Une intervention militaire a bouleversé la scène politique bissau-guinéenne ce mercredi, lorsqu’un groupe de soldats a fait irruption au palais présidentiel pour interpeller le chef de l’État sortant, Umaro Sissoco Embaló, qui s’était déjà déclaré vainqueur de l’élection de dimanche sur la base des premiers décomptes partiels.
Selon Jeune Afrique, l’arrestation du président est intervenue vers midi, alors qu’il travaillait dans son bureau. L’information a été confirmée directement par Umaro Sissoco Embaló lui-même auprès du média africain. Dimanche, après le scrutin présidentiel, il affirmait avoir obtenu 65 % des voix selon son propre calcul, en l’absence de résultats officiels.
Plusieurs hauts responsables militaires et sécuritaires ont également été appréhendés, parmi lesquels le chef d’état-major général, le général Biague Na Ntan, son adjoint, le général Mamadou Touré, ainsi que le ministre de l’Intérieur, Botché Candé.
Embaló assure n’avoir subi aucun mauvais traitement et qualifie l’événement de « coup d’État » orchestré, selon lui, par le commandement de l’armée de terre. Toutefois, des témoins évoquent des échanges de tirs autour du palais présidentiel et non loin du siège de la commission électorale en milieu de journée.
Les résultats officiels, attendus ce jeudi, ne sont toujours pas proclamés. Ces dernières heures, tant le camp du président sortant que celui de son rival Fernando Dias da Costa revendiquent la victoire, faisant monter la tension politique.
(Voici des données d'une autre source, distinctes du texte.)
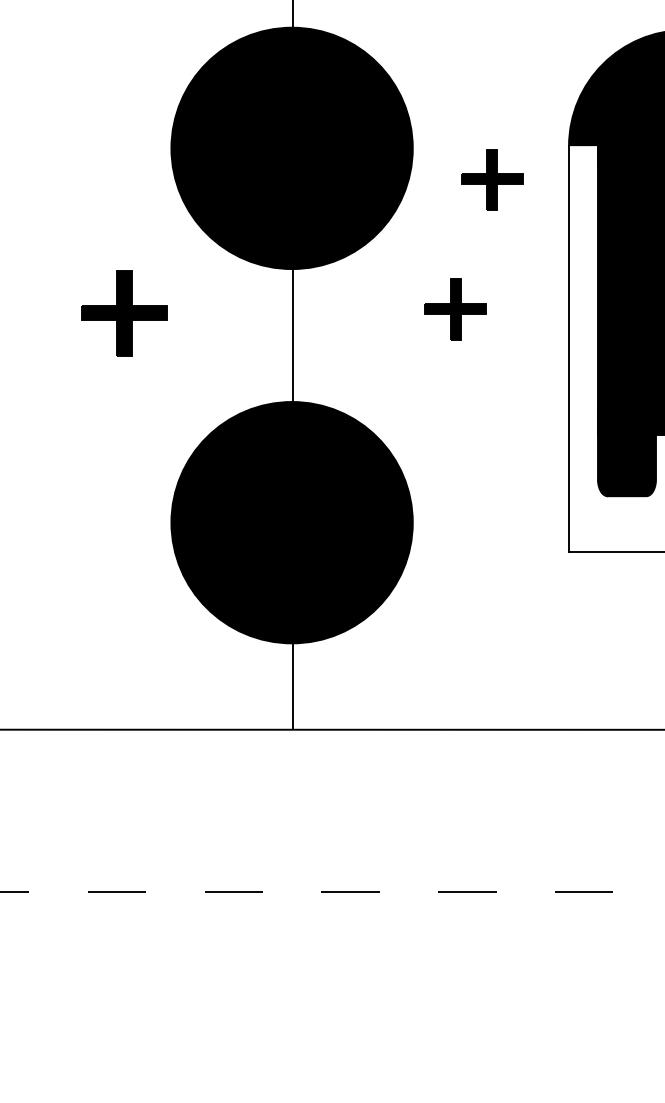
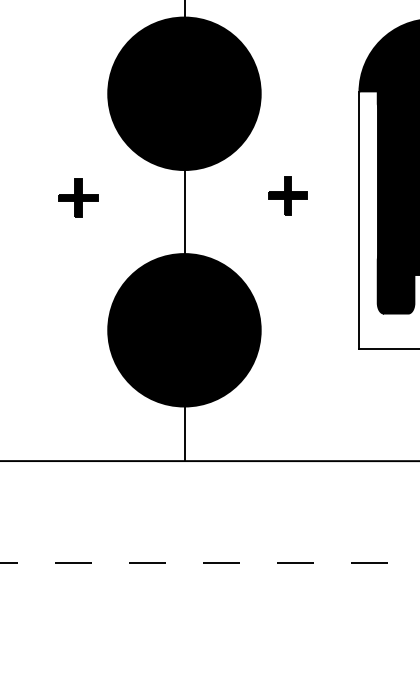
part: (491, 179) -> (310, 113), removed
part: (124, 312) -> (78, 197), size x0.71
Le scrutin de dimanche s’était déroulé sans heurts, mais en l’absence du principal opposant Domingos Simões Pereira, qui n’avait pas été autorisé à se présenter. Son parti, le PAIGC, avait cependant apporté son soutien au candidat Fernando Dias.
Il convient de rappeler qu’en septembre 2024, Umaro Sissoco Embaló avait annoncé qu’il ne comptait pas briguer un nouveau mandat, expliquant suivre le conseil de son épouse qui l’avait encouragé à se retirer de la vie politique nationale.